The fact that you are heavily indebted suggests that you have a scarcity money mindset and you are perhaps being influenced by internal and external money influences such as the greed or desire to get rich quickly, and your friends or colleagues.

Secondly, track your money and work with a spending plan. From your report, it is discernible that you do not know how much you exactly spend on necessary and unnecessary expenses. As such, a lot of money could be going to waste without your knowledge.

Learn to monitor and record you expenses on a day-to-day basis then do a weekly and monthly summary of the total expenditures per every expense item or vote-head.

Once you do this for three months, you will determine how much every expense item like transport, personal upkeep, family consumption, transport etc. consume every month.

Note, the Sh. 6,000 you are left with is not sufficient for these items, and hence you need to identify every source of your money (big or small) and every expense (big or small) at your household.

This will help you draw a realistic budget as your spending guide. Apply the 50/30/20 budgeting guide to allocate your money to various expense items.

Were it not for your loans that take at least 93 percent of your net salary, 50 percent (Sh. 44,000) would go to necessary expenses (like transport, rent, family and personal upkeep), 30 percent (Sh. 26,400) channeled to various saving and investing vehicles (emergency, Sacco and insurance), and 20 percent (Sh. 17,600) set aside for wants like black tax, entertainment etc.
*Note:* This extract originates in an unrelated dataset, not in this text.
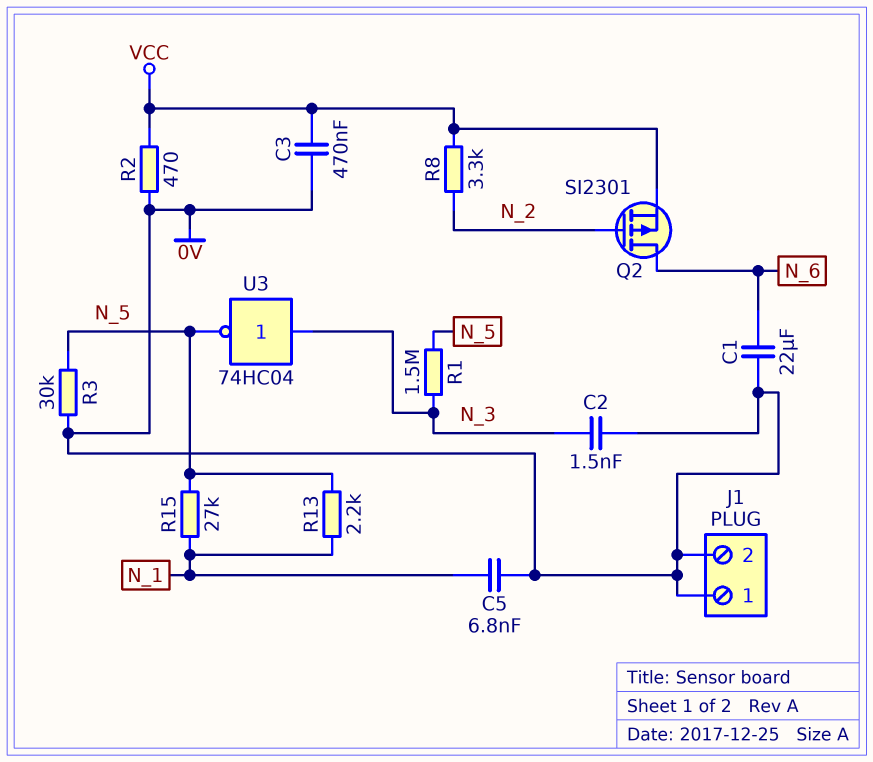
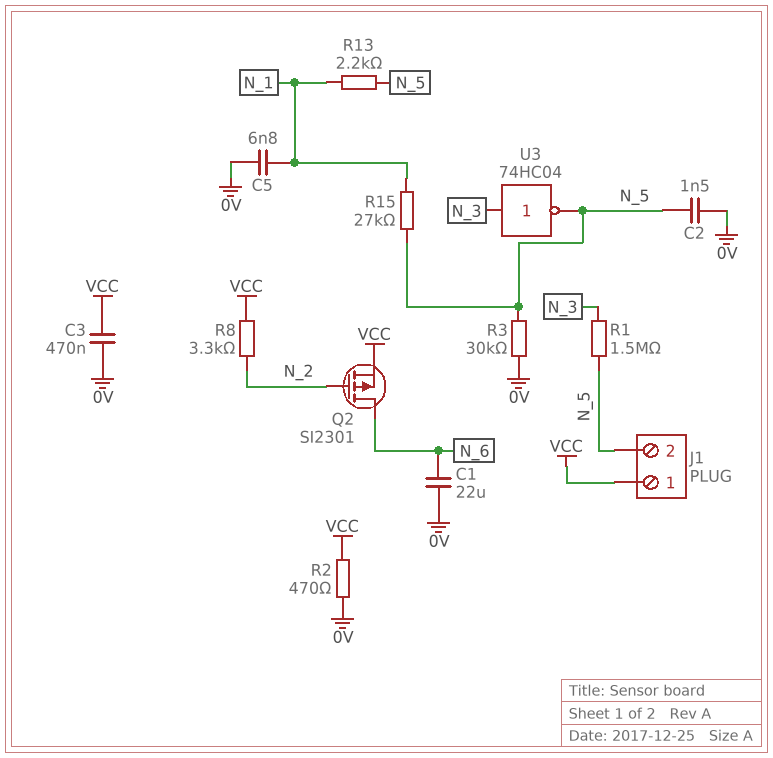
C2: 1.5nF (0V, N_3) -> 1.5nF (0V, N_5)
J1 pin 1: 0V -> VCC
J1 pin 2: 0V -> N_5

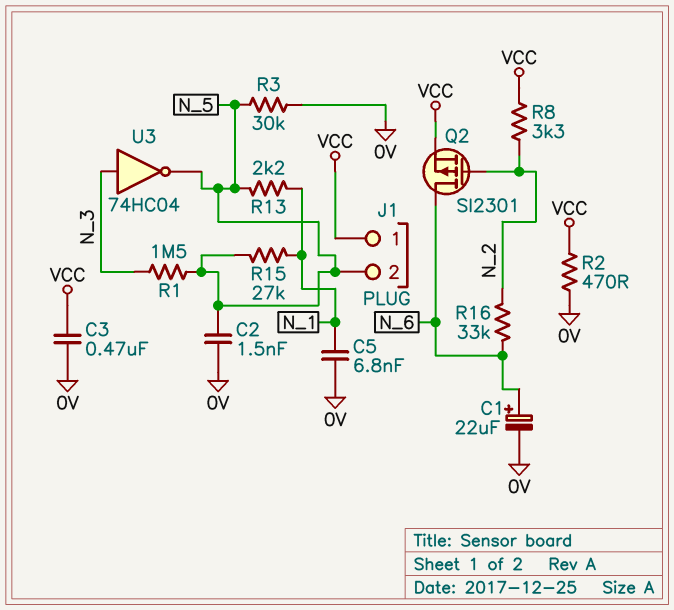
C1: 22uF (0V, N_6) -> 22uF (plus N_6, minus 0V)
R16: none -> 33k (N_2, N_6)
You can consider adopting this planning at the end of your loans.

Thirdly, have a clear debt repayment plan. Start with repaying smaller debts then proceed to bigger ones. Alternatively, you can consolidate the debts you owe and approach your bank or Sacco to buy them off and give you one loan payable at an affordable rate with a given time frame.

Also, you may want to apply the debt avalanche method, wherein you make minimum payments on all debts and allocate any remaining funds towards settling the debt with the highest interest rate.

Since you have a family, you might want to consider getting assistance from your spouse, especially if she is working or if she is employable and has potential to earn income.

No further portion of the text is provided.